When an atom is given energy, the electrons may absorb and use the energy to jump to another, higher energy level/shell. When the electrons fall back to their original level, they will emit the energy they no longer need.
What is a continuous emission spectrum?
Continuous spectra are produced by an incandescent solid or liquid. They consist of all visible wavelengths of various strengths.
What is a line emission spectrum?
When a gaseous element recieves energy, the electrons are excited to a higher energy state. When the energy source is removed, the electron returns to its original state and emits a photon frequency. This creates a line emission spectrum unique to the element.
What is spectroscopy?
Identifying an element based on its line emission spectrum.

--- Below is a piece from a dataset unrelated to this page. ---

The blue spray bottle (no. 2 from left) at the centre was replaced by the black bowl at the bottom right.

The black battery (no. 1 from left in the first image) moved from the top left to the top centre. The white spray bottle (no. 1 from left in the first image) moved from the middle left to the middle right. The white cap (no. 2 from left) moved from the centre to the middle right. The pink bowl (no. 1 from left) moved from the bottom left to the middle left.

What is the atomic number?
Denoted by A, it is the nuber of protons in the nucleus of an atom.
What is the mass number?
Denoted by Z, it is the number of protons and neutrons in the nucleus of an atom.
What is an isotope?
Isotopes are atoms with the same atomic number but different atomic mass.
State an application of energy emission from excited electrons.

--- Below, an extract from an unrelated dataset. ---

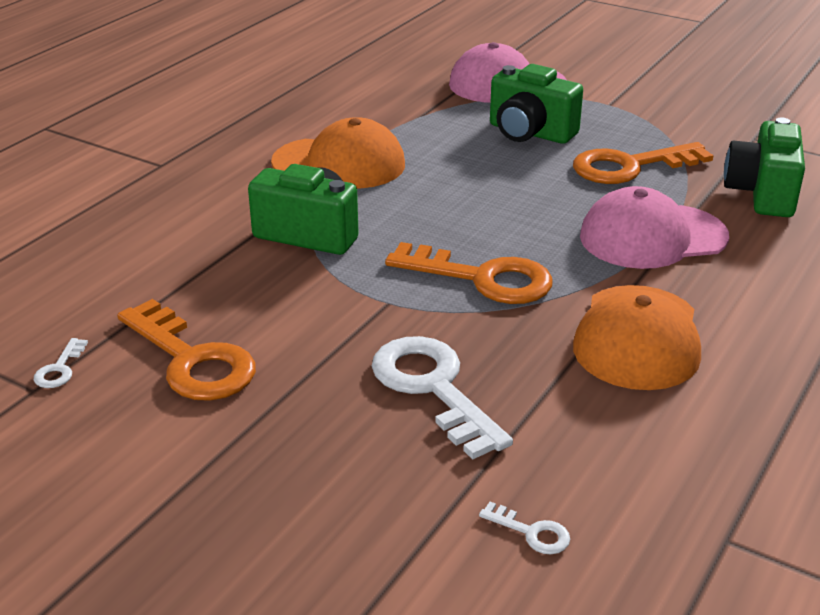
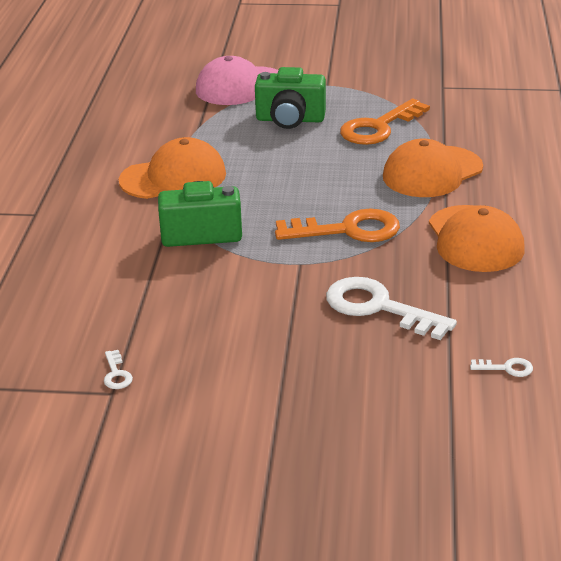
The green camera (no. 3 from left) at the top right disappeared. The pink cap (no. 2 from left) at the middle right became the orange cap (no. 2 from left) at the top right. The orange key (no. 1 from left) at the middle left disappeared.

Lasers (Light Amplification by Stimulated Emission of Radiation)
Important things to note about atoms.
- The atomic number defines the element
- Adding or removing neutrons makes isotopes
- If you add or subtract electrons, the atom becomes an ion
- To calculate the number of neutrons subtract the atomic number from the mass number
- Atomic numbers can be written on the top or bottom, the smaller number is always the atomic number.